‘In 1346 it started to become clear that this war would be different from those that had preceded it. The battle of Crécy marked a new high point in Anglo-French hostilities and revealed that the war would be fought according to a new and changing set of rules. Those who had previously comprised the core of French and English armies, the military aristocracy, would be changed fundamentally by the experience.’ -- Introduction (1337)
The history of the Hundred Years' War can be inscribed in terms of its consequence on English institutions. The king was out of England for long campaigns and always in need of money. Henceforward the king's subjects in parliament found it stress-free to make conditions when they granted extraordinary taxes. They asked for pledges about the spending of their money; they demanded the right to audit the king's accounts and to query whether his pledges had been kept. They suspended money grants until the end of a session and thus secured the redress of complaints before the vote of supplies.
Parliament itself was taking a separate form. It was no longer a distended meeting of the king's council; the statutes which had become the legal expression of parliamentary decisions began to be regarded as more important than the ordinances of the council.

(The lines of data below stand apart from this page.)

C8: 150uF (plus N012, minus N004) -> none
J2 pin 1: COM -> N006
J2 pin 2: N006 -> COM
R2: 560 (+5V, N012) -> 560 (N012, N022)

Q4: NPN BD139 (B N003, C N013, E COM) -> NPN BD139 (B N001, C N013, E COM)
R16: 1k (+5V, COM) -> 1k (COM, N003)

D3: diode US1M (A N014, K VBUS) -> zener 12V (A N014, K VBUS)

The two 'houses of parliament were also assuming something of their modern form.
The title house of lords' dates only from the 16th century, but in the early part of the 14th century certain families, or rather the holders of certain estates, were receiving writs of summons as a matter of course. By 1400 this summons by special writ was coming to be regarded as a hereditary right.
Before the demise of Edward III the knights and burgesses were putting their case to the king and lords through a Speaker; the fact that they met to deliberate their answers outside the parliament house and in the chapter-house or refectory of the Abbey of Westminster added to their awareness of themselves as a body separate from the lords spiritual and temporal.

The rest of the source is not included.